Blackburn Bill to Strip FCC Authority Even if Cable Reaches 70/70
House Energy & Commerce Committee Member: FCC Authority to Regulate Cable Industry ‘Anachronistic at Best and Potentially Dangerous at Worst’
By John Eggerton -- Broadcasting & Cable, 11/28/2007 8:41:00 AM
Only hours after the Federal Communications Commission said it did not have sufficient data to conclude that the cable industry had met the so-called 70/70 threshold for possible regulation, a Republican member of the House Energy & Commerce Committee said she plans to introduce a bill that would prevent the FCC from using that benchmark to regulate cable even if the threshold were met.

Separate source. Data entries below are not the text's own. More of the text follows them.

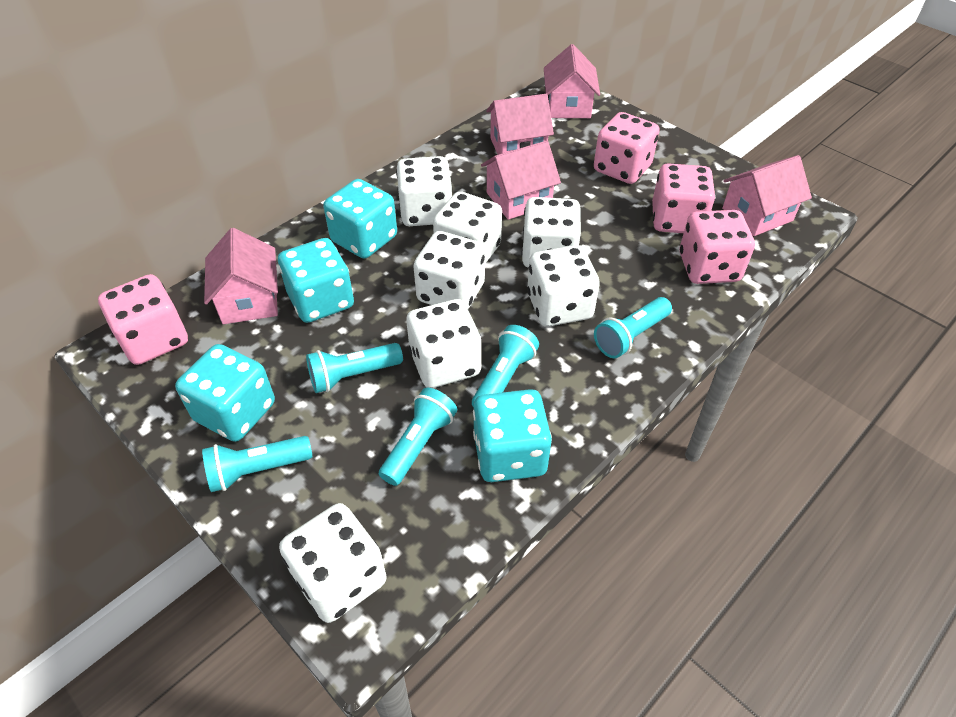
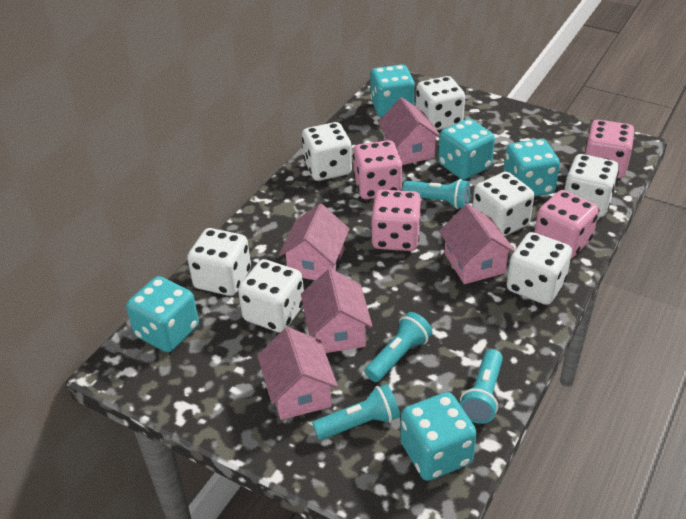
turquoise dice: 4 -> 5
turquoise flashlight: 5 -> 4

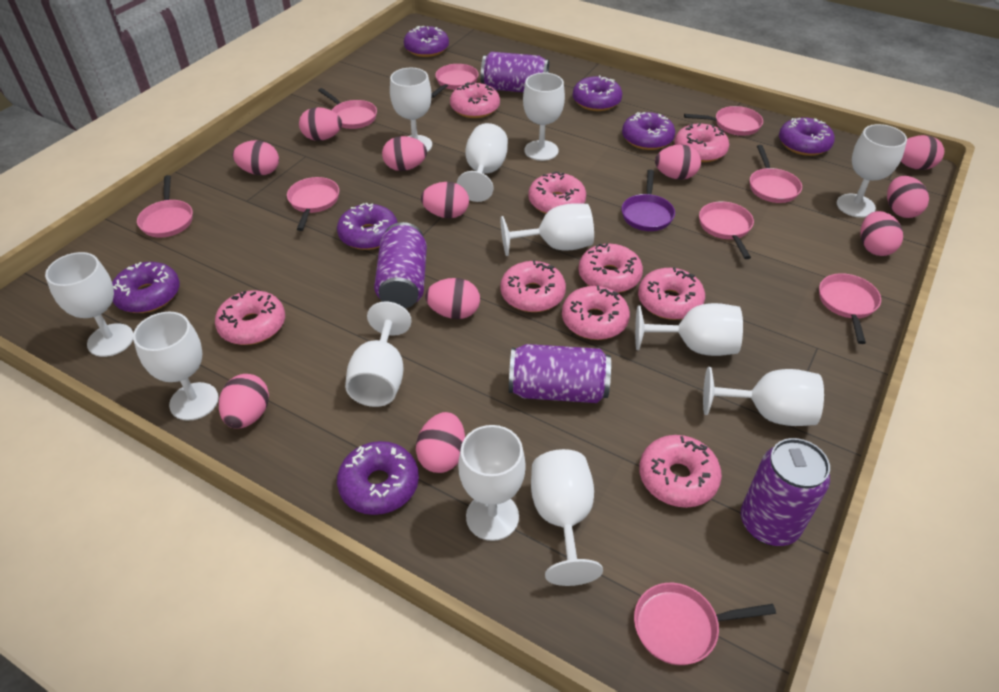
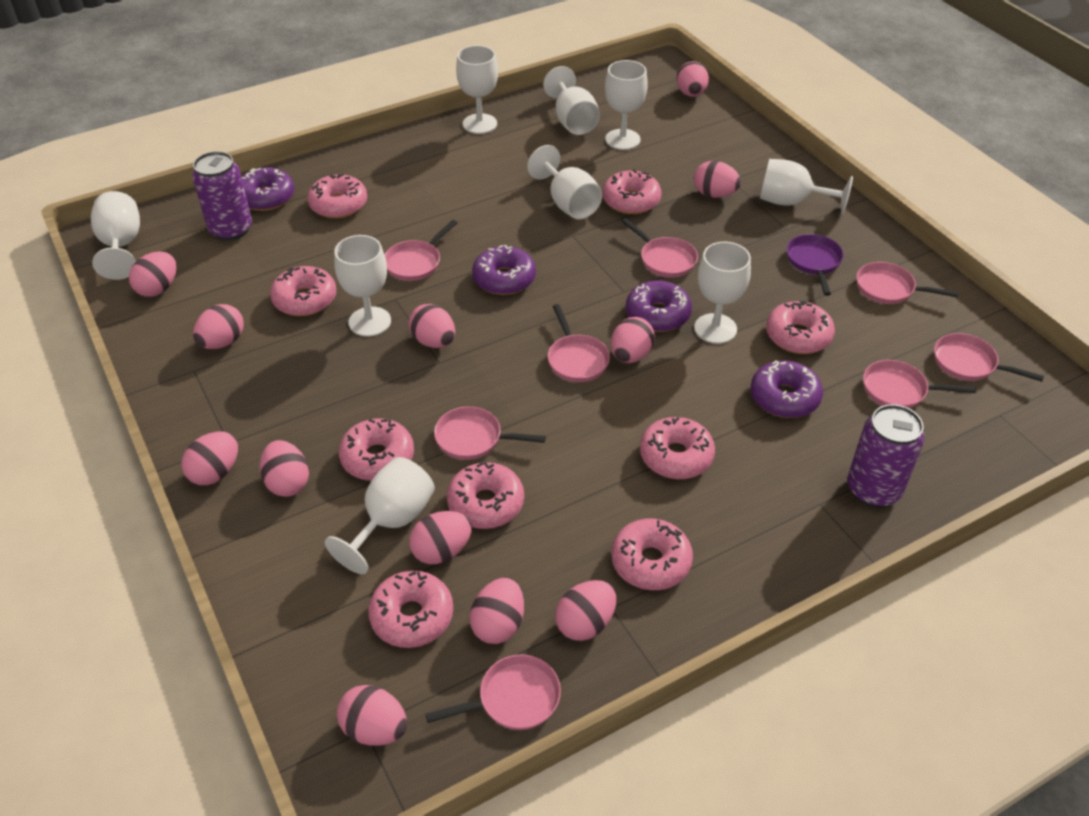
pink egg: 11 -> 12
pink pan: 9 -> 8
purple can: 4 -> 2
purple donut: 7 -> 4
white goblet: 12 -> 9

The commission ruled Tuesday night that it must gather more information from the cable industry before determining whether the benchmark has been met. Rep. Marsha Blackburn of Tennessee commended the decision not to push ahead with the 70/70 finding, as FCC chairman Kevin Martin had initially planned, but also said it was time to strip the FCC of that authority.
Blackburn called that 70/70 authority "anachronistic at best and potentially dangerous at worst," and she wants that authority repealed.
She added that the law -- passed in 1984 to ensure program diversity -- "provides the FCC authority to unilaterally regulate an industry, yet does not demand sound, scientific data to back up the market-penetration claim. In so doing," she said, "'70/70' authority allows for potentially nefarious abuse under a guise to regulate an already vibrant and competitive industry. The Consumer Freedom of Choice in Cable Act will eliminate that threat."
She also said the law was an anachronism in an age of lots of competition and choice -- a point also made by FCC commissioner Robert McDowell at the agency’s meeting Tuesday.